ふんふん、と腕を組み、思案するふりをするのが憎たらしい。

「里に帰って、一緒に飯でも喰って、手を繋いで」

キスをして、と、カカシの声がイルカの耳朶に触れた。

「それから、良すぎて、おかしくなる位のセックスをしてあげる」

これから先、オレがあんたを抱き殺すまで、ずっと。

「・・・っ・・・あなたって人は」

これ以上ない程赤くなったイルカの顔を愉快そうに、そして、深く真摯な眼差しで見つめたカカシは、行きますよ、と身を翻して歩き始めた。

その隣に、イルカは並んだ。

これから先、カカシと共に歩む道は、舗装された大通りのように平坦ではないだろう。

だがこうして、カカシと同じ速度でその隣を歩き、その体温を誰よりも近く感じていられるなら、何も恐れることはない。

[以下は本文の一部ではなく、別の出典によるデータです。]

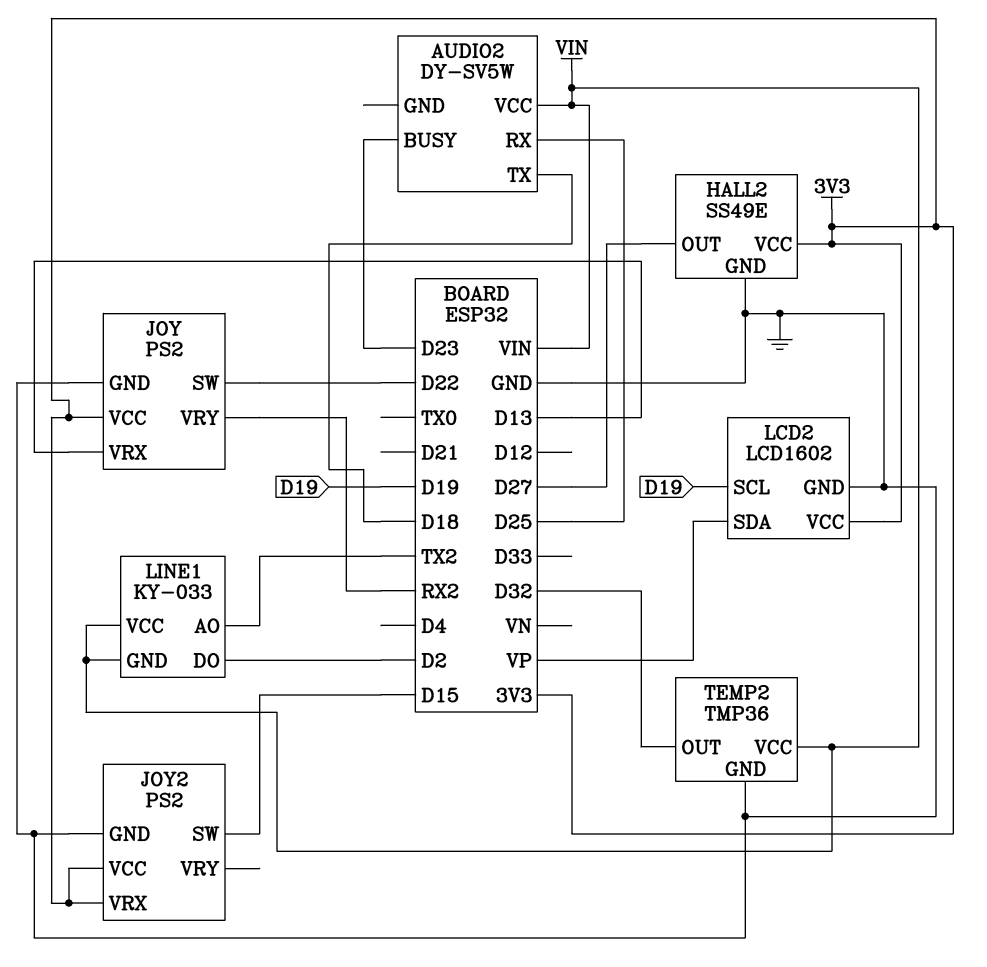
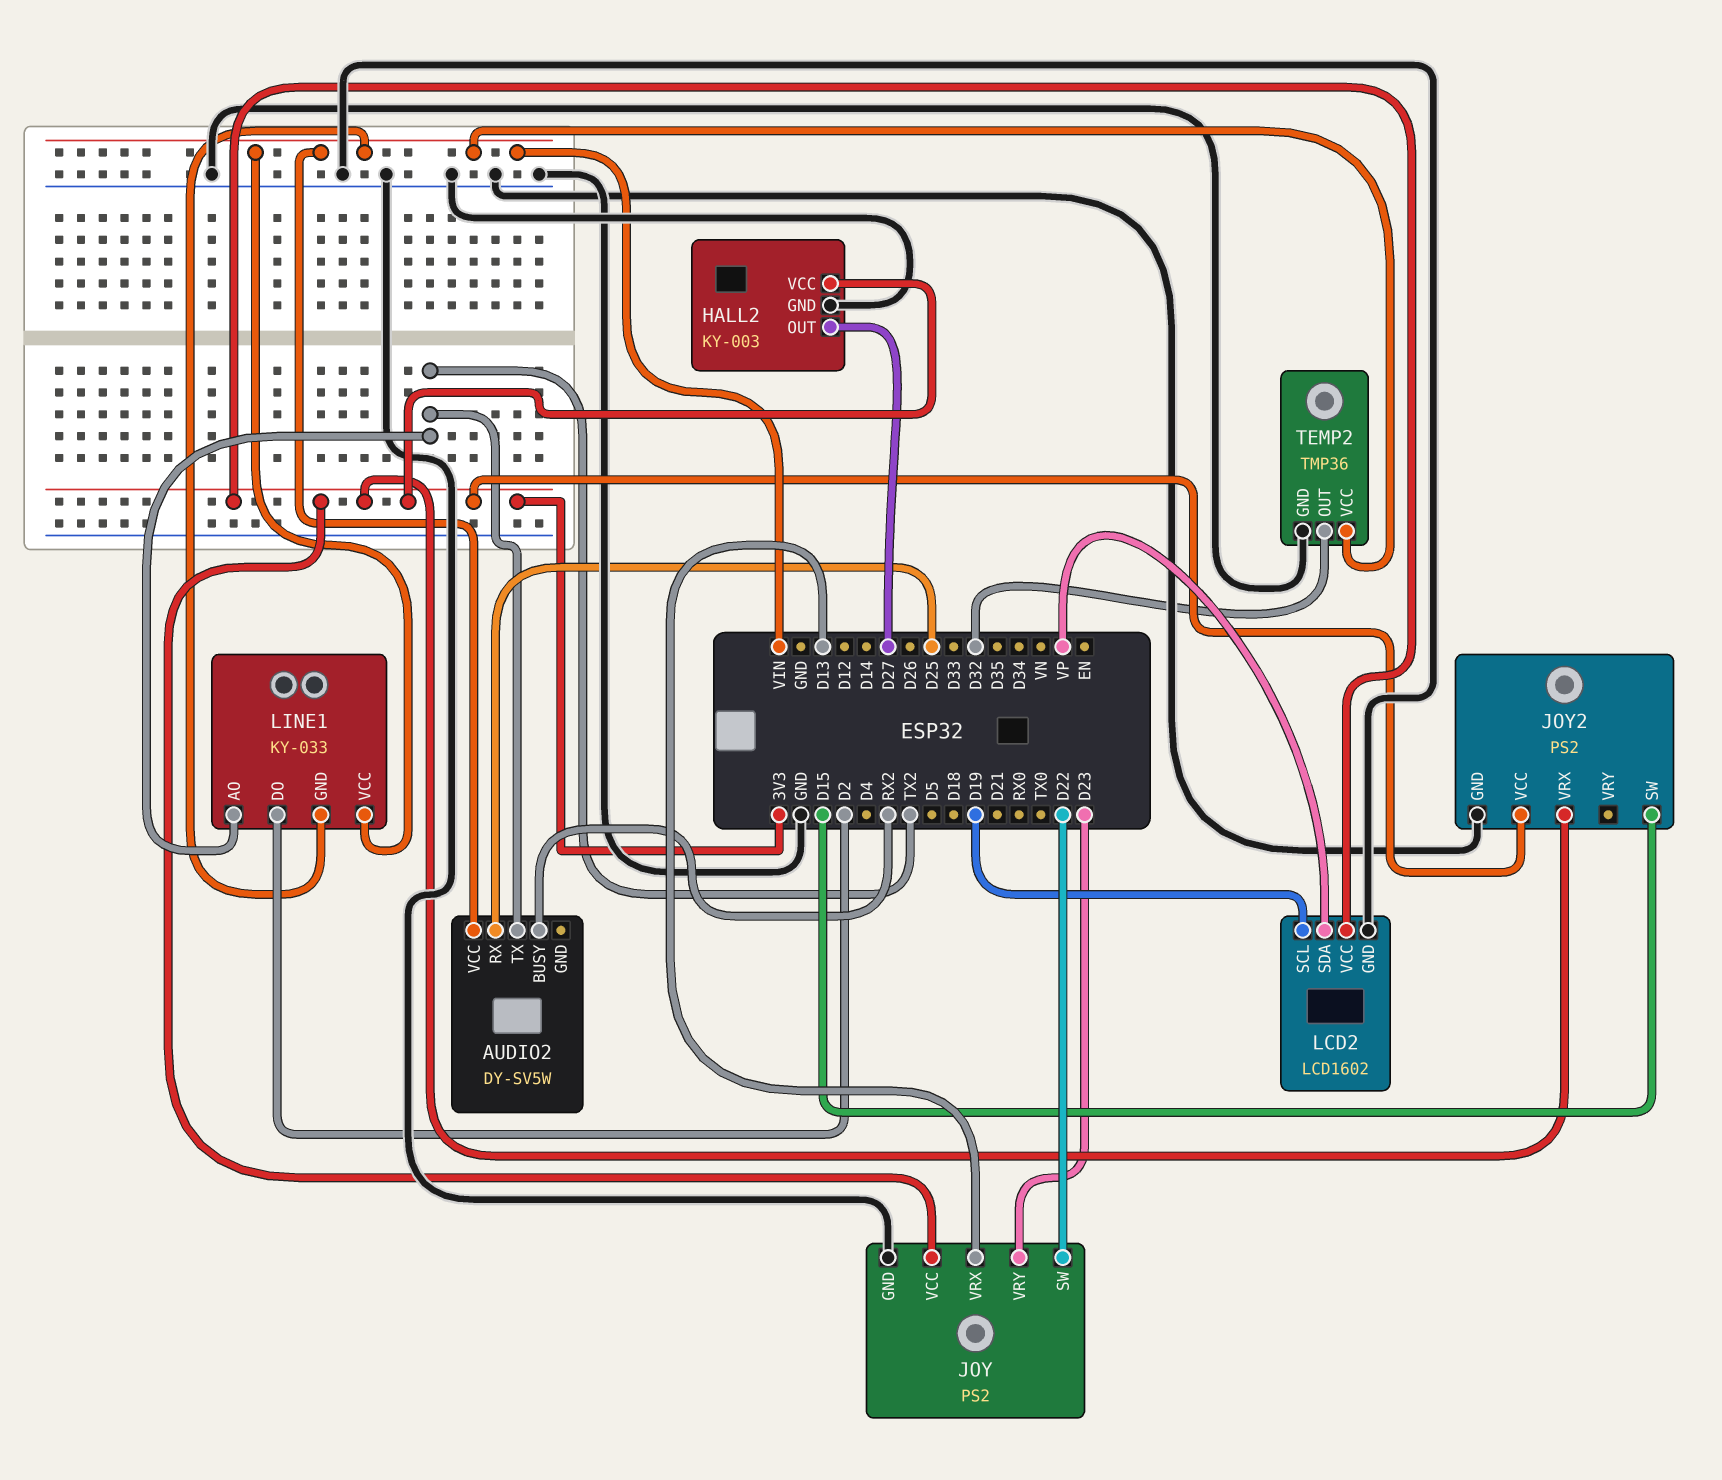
AUDIO2 pin BUSY: D23 -> RX2
AUDIO2 pin TX: D18 -> TX2
HALL2: SS49E -> KY-003
JOY pin VRY: RX2 -> D23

そう信じられる自分を、イルカは何よりも誇らしく思った。

 

 

 

完(06.04.23〜06.12.02)

 

 

 

ようやく(汗)、50000打御礼完結いたしました。

大変お待たせいたしました。長かった・・・。

アンケの結果は、「鬼畜カカシで任務ネタ」。

・・・任務はともかく鬼畜が・・・(苦)。

結局最後は、うちの定番らぶらぶばかっぷるです(笑)。

意地悪カカシと受難イルカ(笑)。楽しんで書かせて頂きました。

素敵なリクをありがとうございました!

読んでくださる皆様と、Zさんへ、溢れる愛を込めて。